Big Week For Industrial Real Estate
It was just announced by Mark Heschmeyer at CoStar News that Blackstone, DRA Advisors and AEW Capital invested in large industrial portfolios valued at a total of $1.5 billion. That’s over one third of all industrial sales completed this year.
The industrial segment has been healing nicely this year with vacancy falling almost a full point during 2011. Given the forecast for soft, but steady GDP growth coupled with virtually no new supply coming out of the ground makes 2012 a solid year for this segment.
The recovery is in primary and larger secondary markets favoring newer and larger properties. “Bigger assets cater more to global trade and retail sales, both bright spots of the recovery since 2009,” PPR’s Nordby added. “Also, corporate profits are high and rents are low right now, so many tenants are inclined to trade up to newer space. On the other hand, smaller assets are often driven by the housing market – Joe the Plumber needs small bay space and definitely doesn’t need 32-ft. clear heights – and the local manufacturing environment.”
The Blackstone sale at $770 million is about twice the size of the other two, DRA Advisors and AEW.

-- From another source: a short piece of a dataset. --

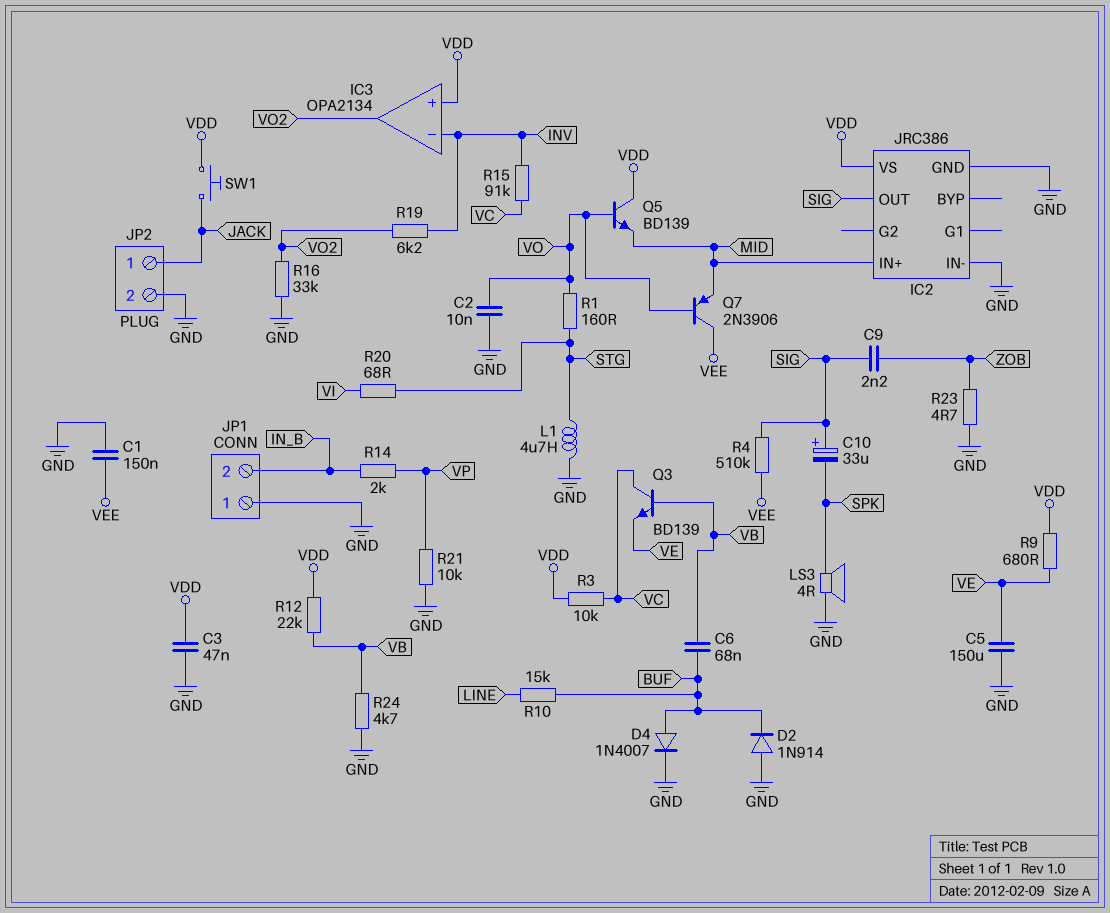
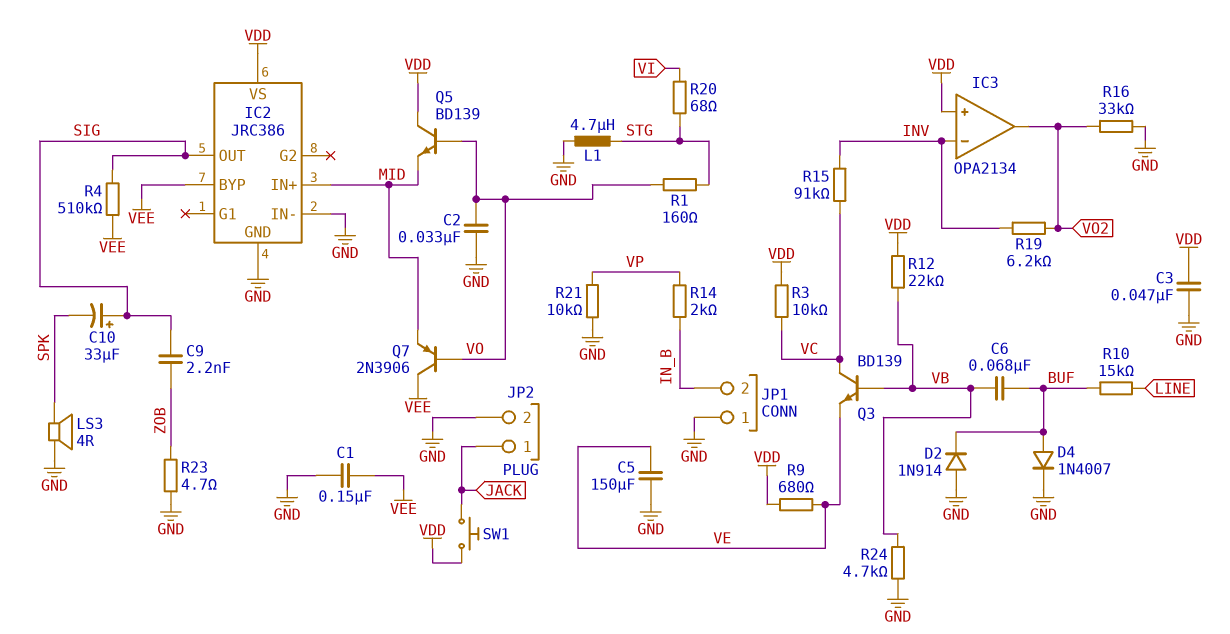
C2: 10nF (GND, VO) -> 33nF (GND, VO)
IC2 pin BYP: none -> VEE

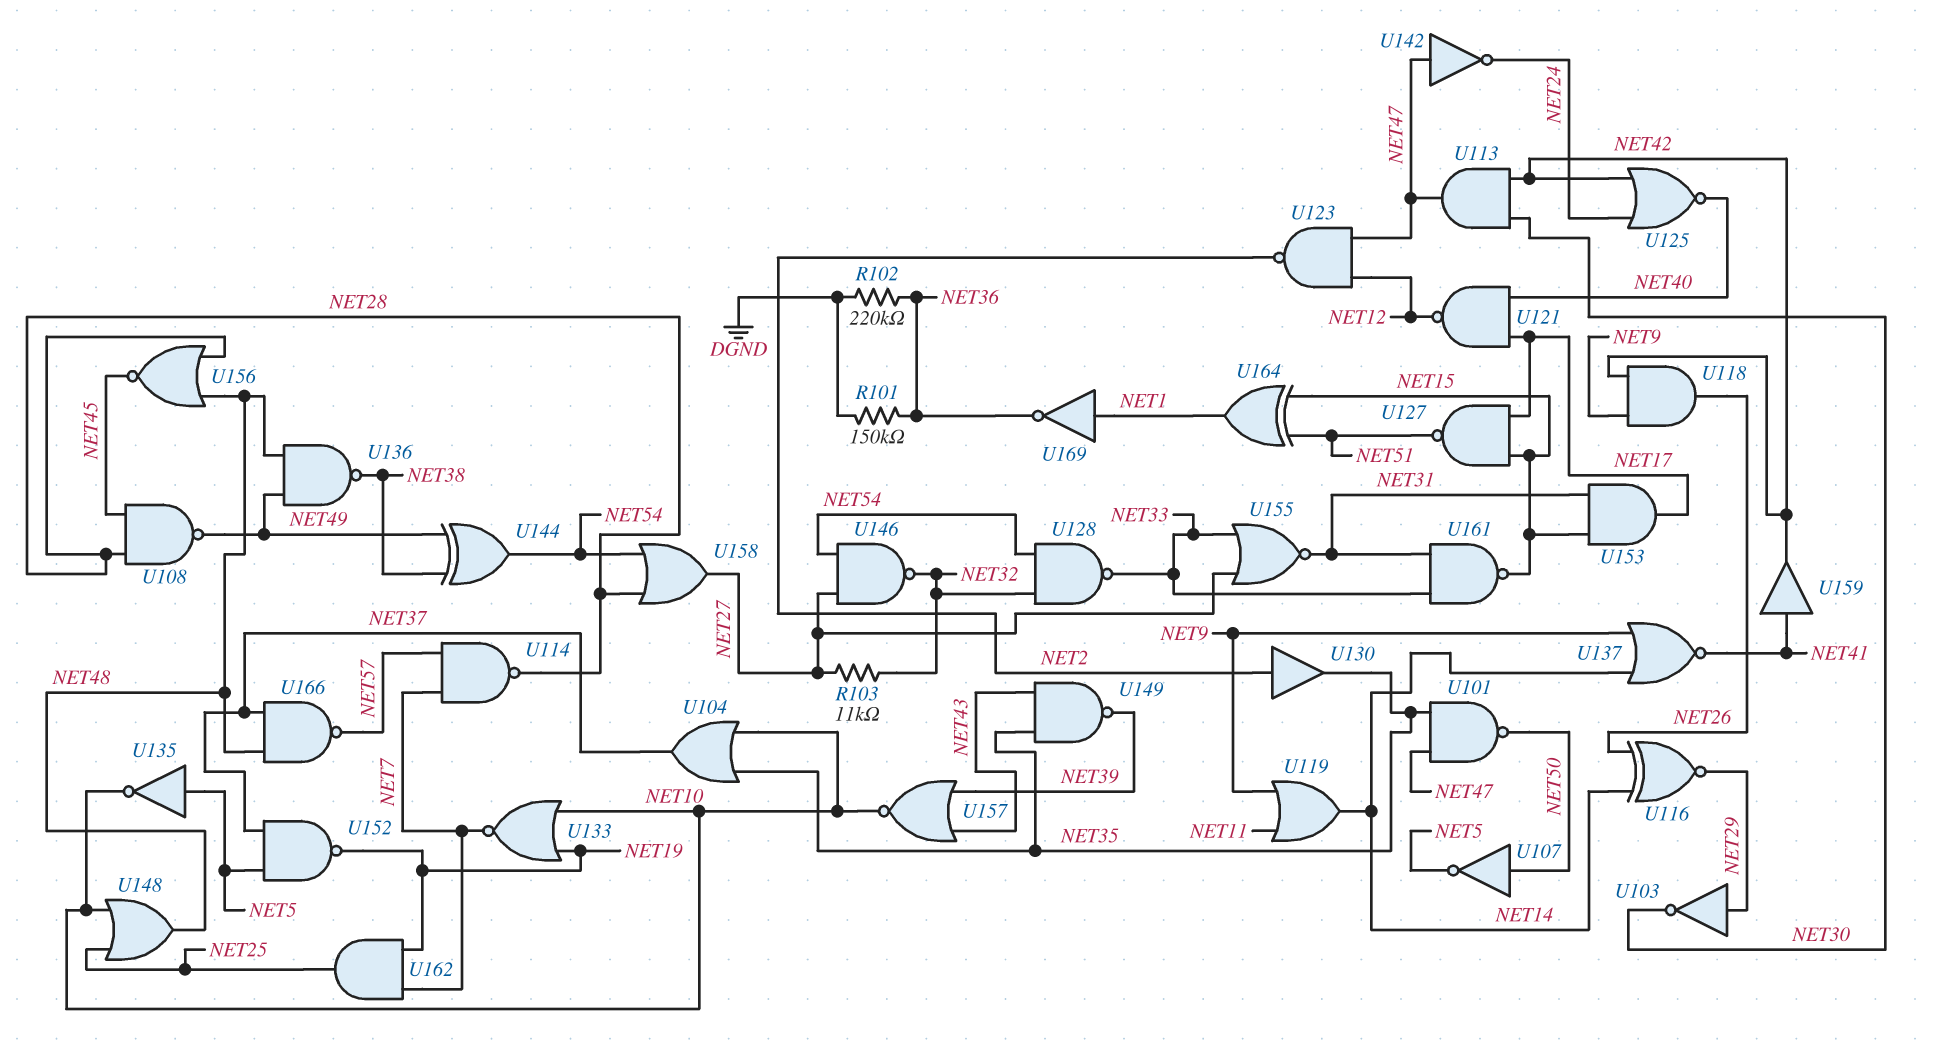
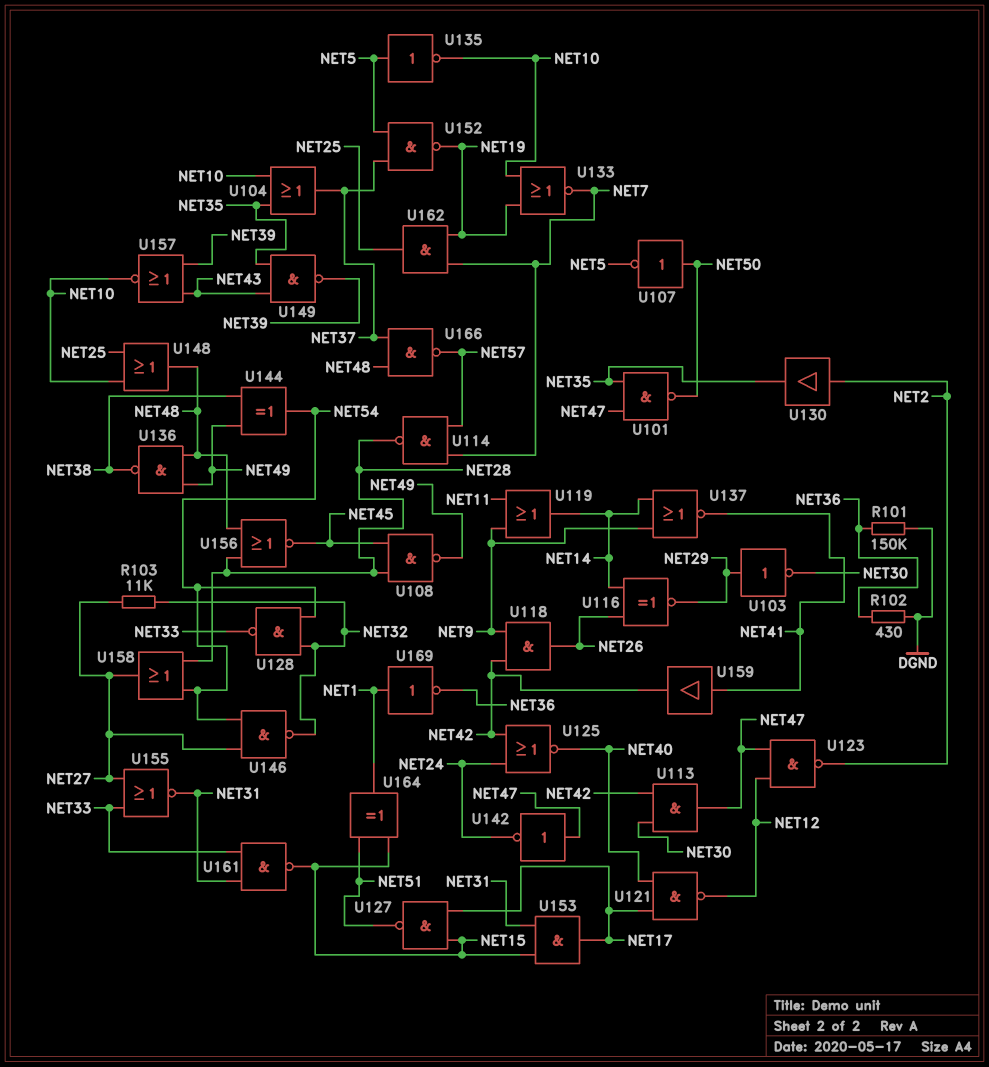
R102: 220k (DGND, NET36) -> 430 (DGND, NET36)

Blackstone Group’s Blackstone Real Estate Partners VII bought 65 industrial properties totaling 16.6 million square feet from Dexus Property Group of Sydney, Australia. The price comes to about $46/square foot with an average property size of about 250,000 square feet.
Dexus strategy was to exit non-core US markets. The properties are scattered across secondary markets located for the most part in central and southeastern United States:
State, Total SqFt
North Carolina, 691,000
Now, Dexus portfolio will be focused on core Western States markets.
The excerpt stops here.